Este taxista, el que me llevaba a la Asamblea, era un hombre joven, ducho en historia, y con dotes para la buena conversación. Me cobró 7,50 euros por la carrera y, de regalo, me dejó una reflexión:

—No merece la pena —me dijo—. Es usted médica, una profesión valorada y útil. Todo lo contrario de la política, donde todo son líos, mentiras y tejemanejes. Además, la van a hacer picadillo. Yo no tengo el Twitter ese, pero creo que se dice cada cosa... Le va a traer muchos disgustos. Las cosas no se pueden cambiar... y menos en este país.

—No es fácil —respondí—, y a veces me siento como David frente a Goliat, pero me reconforta pensar que somos muchos los Davides que queremos intentarlo. Hay mucha gente dispuesta, con talento y vocación.

—Ya... Que conste que yo estoy encantado de que lo hagáis, ¿eh? Pero no creo que merezca la pena.

LA BUENA POLÍTICA MERECE CUALQUIER PENA

«Merecer la pena». Una frase hecha, un lugar común, pero que expresa muy bien lo que sucede. Una persona hace algo digno o valioso, algo que requiere un esfuerzo extra, y se le remunera en penas. En el caso de la política, te lo hacen pagar en toneladas de penas: penas de privacidad, penas de exposición, penas de inseguridad... Hay incluso quienes intentan que la pena pese tanto que ni siquiera la merezca. Ya lo decía el taxista: para qué meterse en líos.

Sin embargo, nos conviene luchar contra esa inercia. Se trata de una versión actualizada y maniquea del «no se meta en política» propia del franquismo y de sociedades deficitarias en democracia, ahora disfrazado de apoliticismo. Nada que las mujeres no hayamos sentido en nuestras carnes a lo largo de la historia: mejor calladas que rebeldes, mejor con un buen Síndrome de la Impostora que empoderadas, mejor haciéndonos las tontas que tomando las riendas de nuestra vida. Nada que los poderosos no utilicen para que el coste de la disputa cultural y política sea muy caro y que, en caso de atreverse, uno lo pague en todo su alto precio y en primera persona. Pero no puede ser que la política sea el peaje más caro a pagar por mejorar la vida de la gente.

Un compañero de mi hospital, un tipo excelente en su trabajo, con gran sentido del humor, de trato a veces intrincado pero al que me une un cariño y una admiración enormes siempre que me ve me dice: «Ay, Moni, dónde te has metido.
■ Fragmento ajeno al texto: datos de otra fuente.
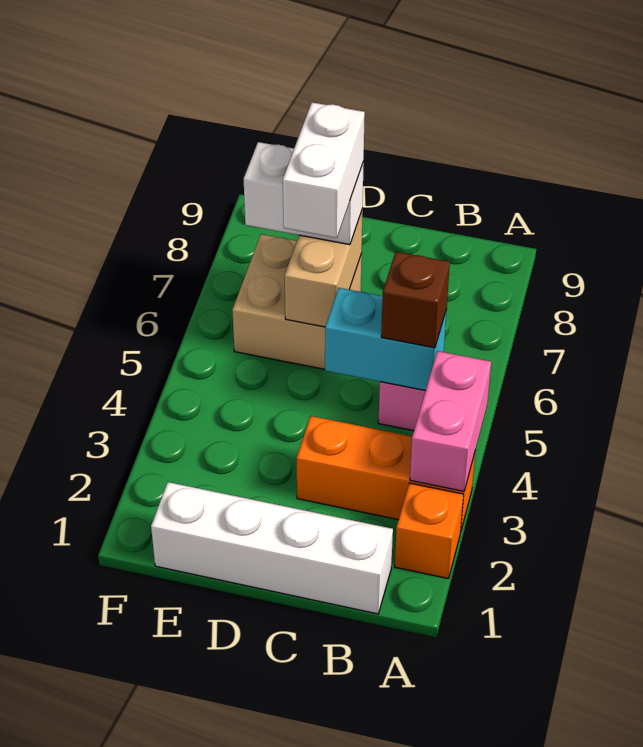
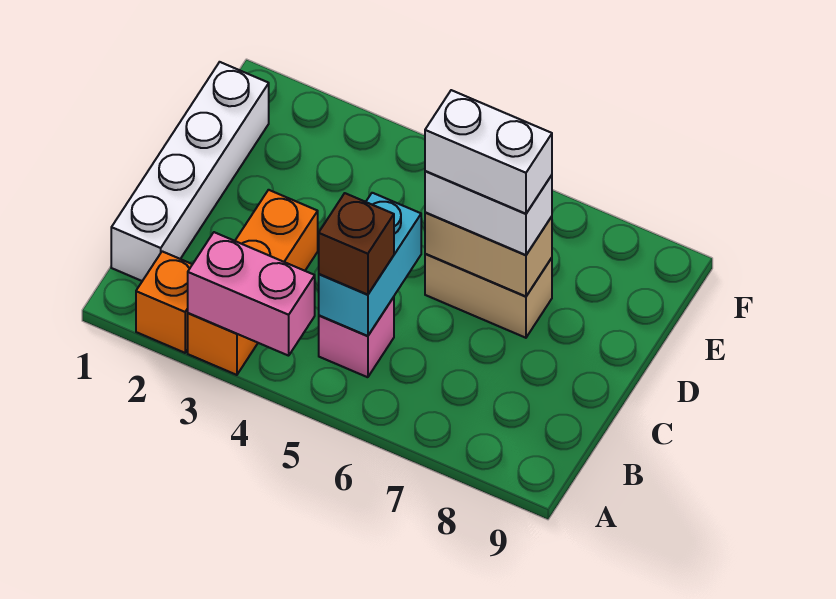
tan brick D6:E7 level 1 -> tan brick D6:D7 level 1
white brick D7:E7 level 3 -> white brick D6:D7 level 3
En ese sitio hay mala gente». Yo le agradezco su preocupación y siempre le respondo que no sufra por mí, que en realidad somos más las buenas gentes que intentamos darle a la política el lugar que merece... Bueno, ¡que merecemos!
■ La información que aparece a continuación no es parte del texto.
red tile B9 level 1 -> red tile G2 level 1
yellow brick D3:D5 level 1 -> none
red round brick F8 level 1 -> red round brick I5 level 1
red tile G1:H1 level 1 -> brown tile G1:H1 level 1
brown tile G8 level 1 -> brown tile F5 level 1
En otra ocasión, un paisano con el que coincidí en la barra de un bar me dijo de sopetón: «Oye, vaya trabajo chungo te has buscado, ¿no?». Me eché a reír: «Sí, no parece que sea un chollo». A los ojos de la gente, la política no es un buen sitio para estar, cuando debería ser el lugar más digno y más noble donde ejercer.

La de mañanas que me he despertado haciéndome esa pregunta: «¿Esto merece la pena?». Y la de relatos, artículos, crónicas, ensayos, biografías, compañeros y compañeras, ciudadanos y ciudadanas que me recuerdan que sí, que no solo merece todas las penas, sino que sería una verdadera pena que a nadie se la mereciera. Merece la pena hacer uso del poder transformador de la política como herramienta real de cambio social. Cambio social a mejor, claro está. Que para ir a peor siempre hay almas entregadas y entusiastas que nos recuerdan a diario para qué se inventó el refrán «más vale lo malo conocido que lo bueno por conocer». Un dicho que, aplicado a la ciencia o a la medicina, hubiera impedido cualquier avance científico o social.
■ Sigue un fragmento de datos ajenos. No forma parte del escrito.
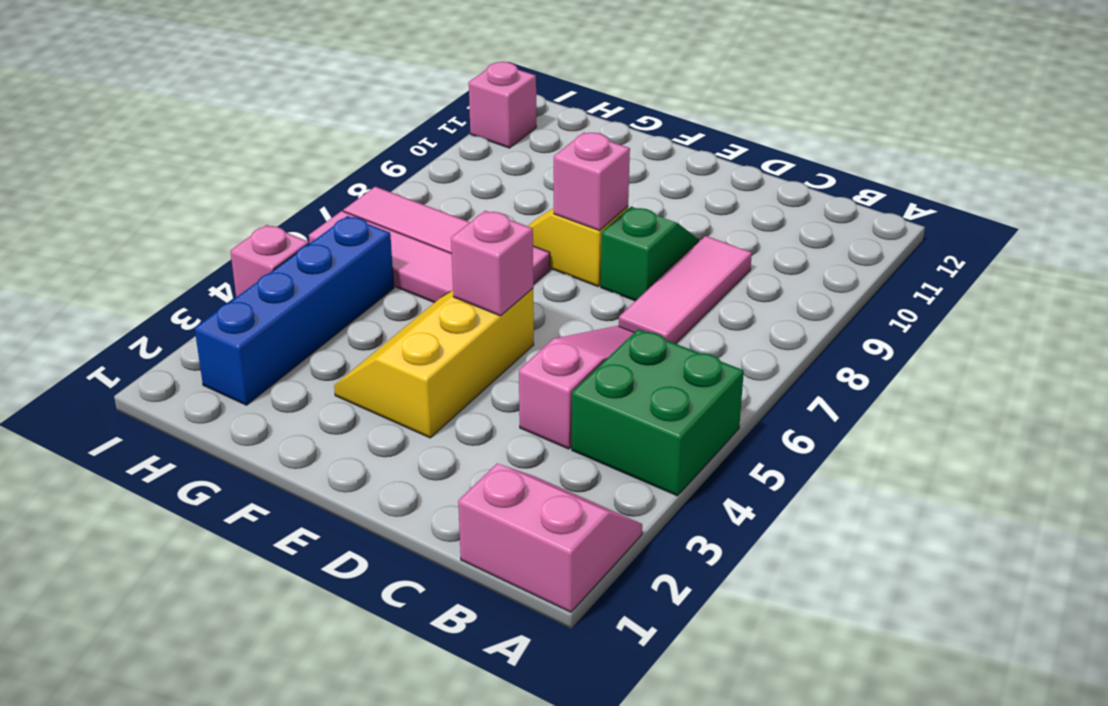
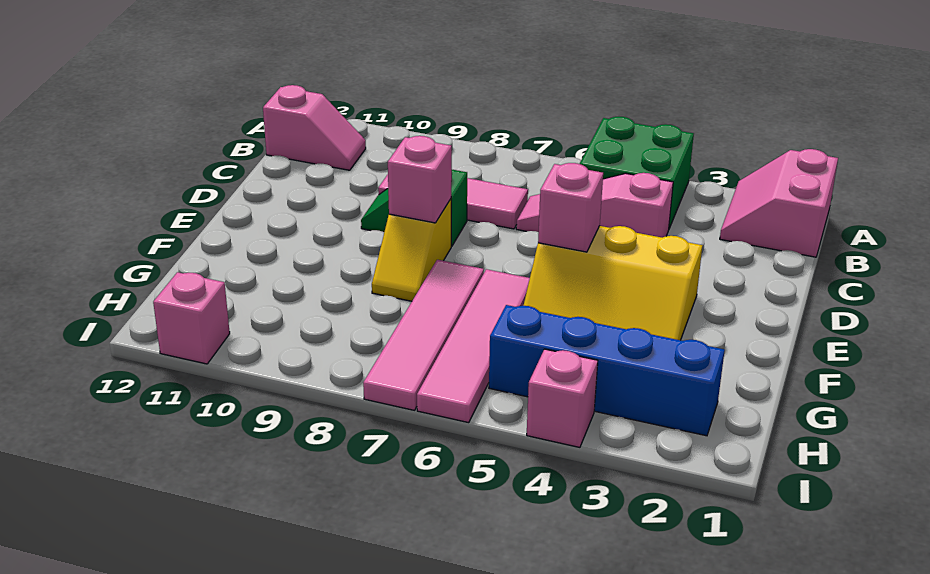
none -> pink slope B11:B12 level 1 top 12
Me gusta la política en su definición griega de participación en la polis. Los griegos contaban además con otro término muy acertado para describir a aquellos que solo se ocupaban de lo suyo, de lo privado, y no de la vida pública y común: «idiota» (ιδιωτης, idiotes). Tantos siglos después parece que hayamos invertido el propósito de esta actividad y que dedicarse a la política desde la perspectiva y la motivación del bien común sea una decisión de idiotas, en el sentido no tan griego del término. Lo que me motiva del ejercicio de la política no es el rédito personal sino el rédito colectivo del que, sabia y obviamente, luego se puede extraer un rédito personal, como las abejas de un panal.